Use De Moivre–Laplace to approximate $1 - \sum_{k=0}^{n} {n \choose k} p^{k}(1-p)^{n-k} \log\left(1+\left(\frac{p}{1-p}\right)^{n-2k}\right)$

570 Views Asked by At

I am trying to use De Moivre–Laplace theorem to approximate $$1 - \sum_{k=0}^{n} {n \choose k} p^{k}(1-p)^{n-k} \log\left(1+\left(\frac{p}{1-p}\right)^{n-2k}\right)$$

The idea of an approximation is that we don't have the sum term which is difficult to calculate if $n$ is high.

Using the De Moivre–Laplace theorem gets us that: $${n \choose k} p^{k}(1-p)^{n-k} \approx \frac{1}{\sqrt{2 \pi np(1-p)}}e^{-\frac{(k-np)^2}{2np(1-p)}}$$ Now we see that \begin{align} F &= 1 - \sum_{k=0}^{n} {n \choose k} p^{k}(1-p)^{n-k} \log\left(1+\left(\frac{p}{1-p}\right)^{n-2k}\right) \\&\approx 1 - \int_{-\infty}^{\infty} \frac{1}{\sqrt{2 \pi np(1-p)}}e^{-\frac{(x-np)^2}{2np(1-p)}}\log_2\left(1+\left(\frac{p}{1-p}\right)^{n-2x}\right) dx \end{align}

my calculation is inspired by Entropy of a binomial distribution

If one has an other suggestion to approximate $F$ or get a closed for i would like to hear those. So far i've tried approximating $F$ with a least squares method using a tanh function as the fit function.

3

There are 3 best solutions below

3
On

The expression looks very much like the Bernstein approximation of a function ($1-f(x)$) on $[0,1]$. But the argument (in fact the degree $n-2k$) of $log$ function ruins everything.

Here is a quick idea. Denote $$ y(p)=\sum_{k=0}^{n} {n \choose k} p^{k}(1-p)^{n-k} \log\left(1+\left(\frac{p}{1-p}\right)^{n-2k}\right). $$

Let us assume that we can represent $y(p)$ in the form $y(p)=\sum_{m=0}^\infty y_m p^m$, where $y_m$ are constants not depending on $p$.

Note that $y(p)=y(1-p)$. Let us consider the equation $$ y(p)+y(1-p)=f(p). \tag{eq1}\label{eq1} $$ Although we can write out the expression for $f(p)$, let us think that we don't know how $f(p)$ looks like.
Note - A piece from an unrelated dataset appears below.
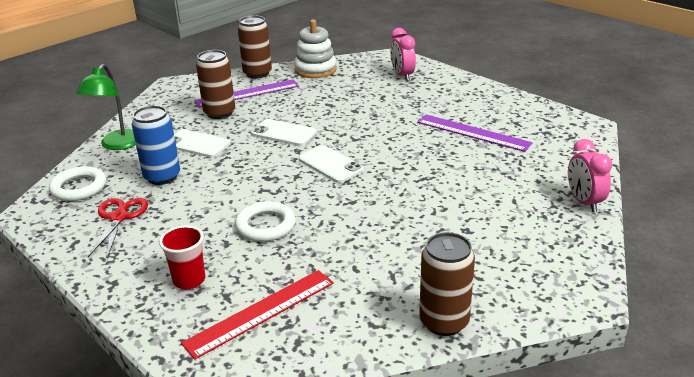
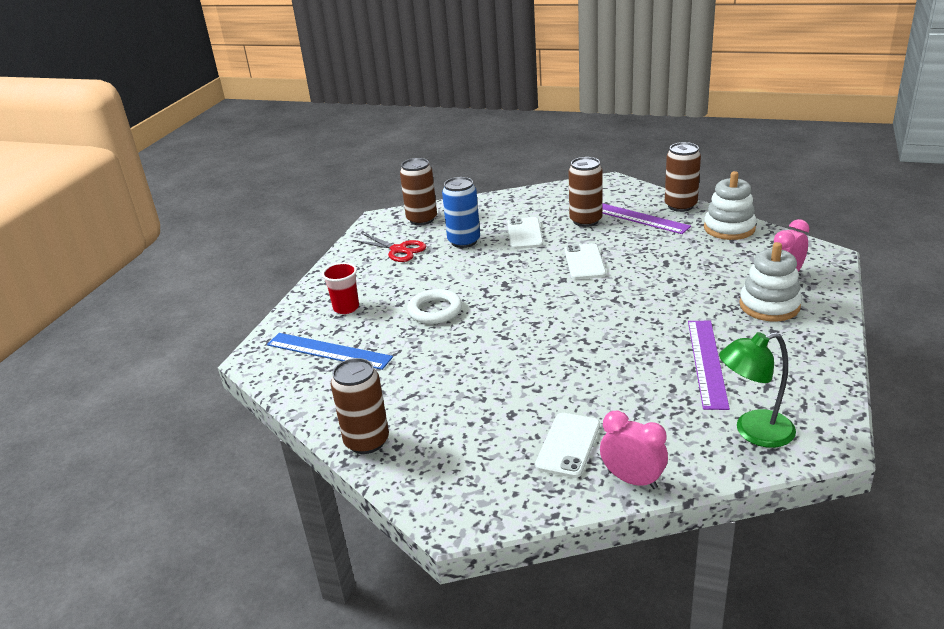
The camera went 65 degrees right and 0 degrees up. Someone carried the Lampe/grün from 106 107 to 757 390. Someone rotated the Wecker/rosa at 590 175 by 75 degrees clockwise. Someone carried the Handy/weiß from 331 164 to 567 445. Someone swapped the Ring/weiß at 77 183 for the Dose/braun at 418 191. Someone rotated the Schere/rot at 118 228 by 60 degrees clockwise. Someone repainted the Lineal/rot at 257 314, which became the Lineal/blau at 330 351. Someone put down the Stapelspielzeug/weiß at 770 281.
But for sure, $f(p)$ must satisfy $f(p)=f(1-p)$. It is know (see for example http://eqworld.ipmnet.ru/en/solutions/fe/fe1116.pdf) that equations like \eqref{eq1} have a solution, for example, $$ \tag{eq2}\label{eq2} y(p)=f(p) \sin^2({\pi p \over 2}). $$ By expanding $\sin^2({\pi p \over 2})$ into the Maclaurin series we get $$ y(p)=f(p) \sum_{m=1}^\infty {(-1)^{m+1} 2^{2m-1} \over (2m)!} {p^{2m} \pi^{2m} \over 2^{2m}}. $$

Let us assume that $f(p)$ is an analytic function i.e. $f(p)=\sum_{m=0}^\infty {f^{(m)}(0)\over m!} p^m$. By writing \eqref{eq2} in the series form we have: $$ \sum_{m=0}^\infty y_m p^m = \left ( \sum_{m=0}^\infty {f^{(m)}(0)\over m!} p^m \right ) \left ( \sum_{m=1}^\infty {(-1)^{m+1} \over (2m)!} {p^{2m} \pi^{2m} \over 2} \right ). $$

From this relation it may be possible to find the expressions for $f^{(m)}(0)$ through $y_m$ by equating the coefficients at $p^m$. If this works out, we go back to the right part of \eqref{eq2} and try to find how many terms in the product $$ \left ( f^{(0)}(0) + f^{(1)}(0) p + f^{(2)}(0) {p \over 2} + \dots \right ) \left ( \sum_{m=1}^\infty {(-1)^{m+1} \over (2m)!} {p^{2m} \pi^{2m} \over 2} \right ). $$

yield the approximate value.

12
On

$$\color{brown}{\textbf{Transformations}}$$

Let WLOG the inequality $$q=\dfrac p{1-p}\in(0,1)\tag1$$ is valid. Otherwise, the corresponding opposite events can be reversed.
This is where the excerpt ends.